As for the delay, if using it really affects your performance, then by all means use it. Just be aware that you might find yourself with more or less delay in the final mix than you wanted. Or add it in afterwards, which gives you more control in the mix, but at the cost of performance immediacy. As I've gotten farther with mixing, I've gone farther toward committing sounds to tape right away and living with the results, rather than trying to delay decisions until later for a "better" mix. Fewer choices, not more.
 

dwoverdrive

Silver Supporting Member
Messages
4,086
So for the guys who add effects after they record the track dry with their best sound. Are you using reverbs and delays that are plugins in the software you use? Assuming you don't have any really good outboard reverbs etc. For example it's safe to assume the Strymon reverbs or TC delays I use are better sounding than whatever is in GarageBand or Reaper. At what point do post effects sound as good as the floor stuff? I've never ben able to figure that out
 

Ferg Deluxe

Platinum Supporting Member
Messages
2,407
With the need to record parts at home, and since I just got a new stock iMac, Ive purchased an Apogee One and a Sennheiser e609 which i prefer slightly to an Sm57. I will record guitar parts with a Bogner XTC 101b. Can some of you recommend how I should prioritize my next move.
I have a basement to record in that would need to sound better so I have no idea how to treat it.
I am out of funds for a nice preamp like a Golden Age or something but Ive heard good recordings with the Apogee pres and I will be using that. I have used Apogee in the past and was thrilled with the results so I have carefully chosen the "One"
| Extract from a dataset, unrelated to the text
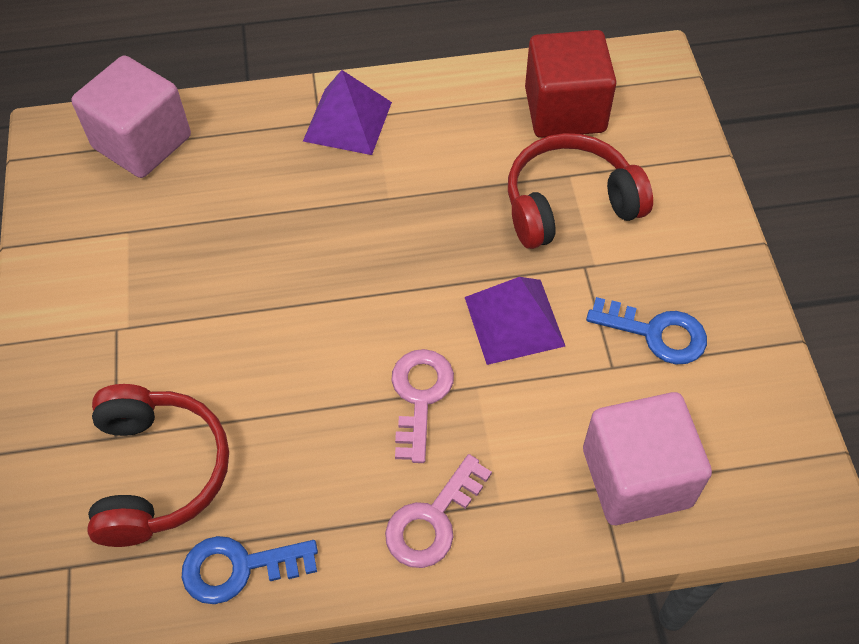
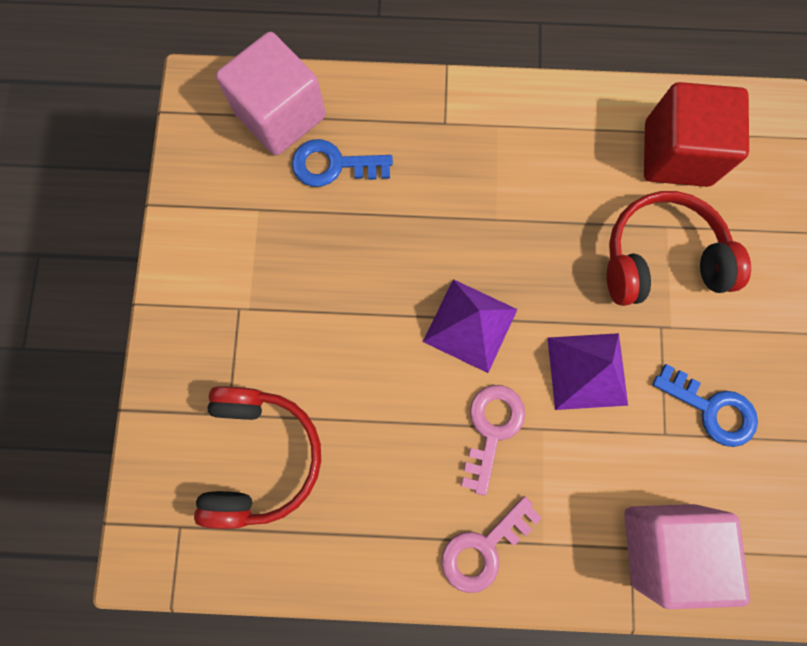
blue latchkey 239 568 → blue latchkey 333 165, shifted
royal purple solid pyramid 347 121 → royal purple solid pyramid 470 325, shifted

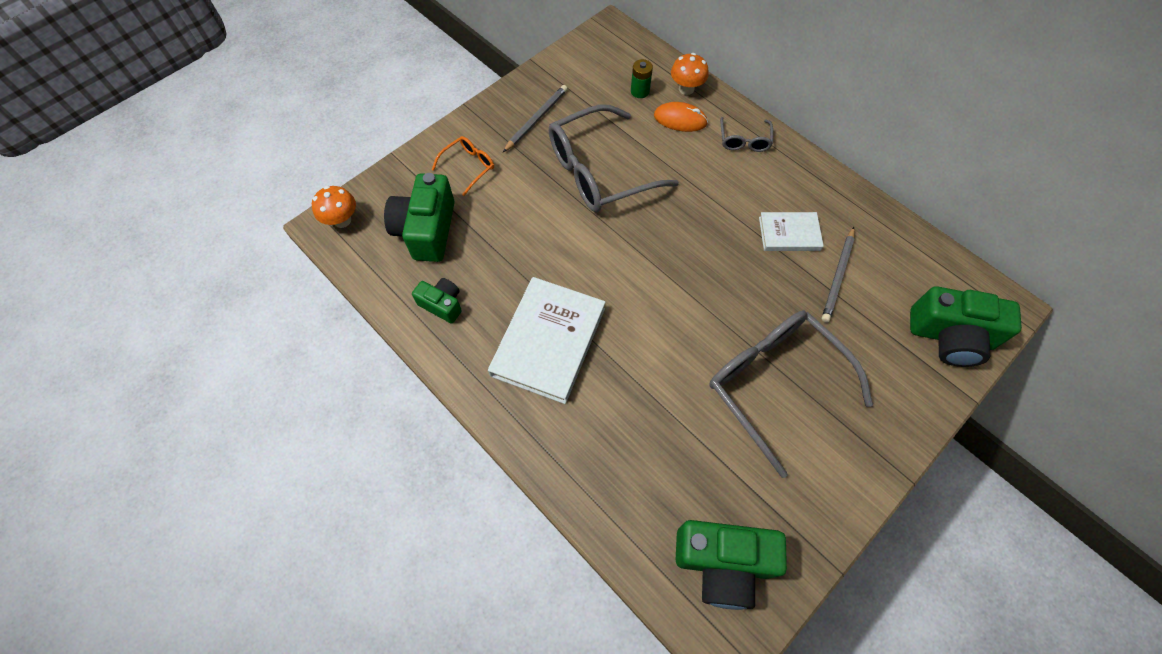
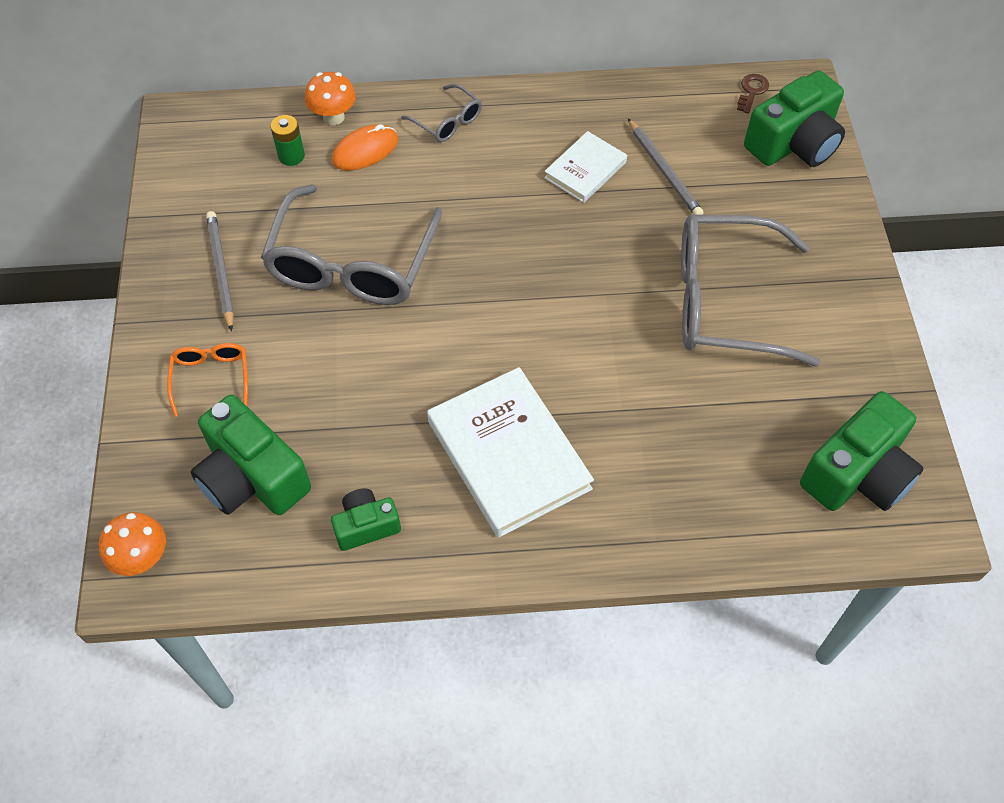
- → brown latchkey 752 91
Im sure there are some nuggets of wisdom when first starting out with stuff like this. What are your non negotiable needs when recording at home? Do you have a "Do" and "Do Not" list that helps? What are the most important things the focus on to get the best sound given my limitations? Thanks for your help

Hello, as a fellow newb, I found lots of good insight here:
http://forum.cockos.com/showthread.php?t=29283

Click that link. NOW! :) Seriously though, it's been a useful place for me to get started. The thread is extremely long, and starts to ramble after 15-20 pages, but it's worth reading and probably worth printing out for reference.

PS: alternately, you can google "why do my recordings sound like ass" and google will get you to the same link.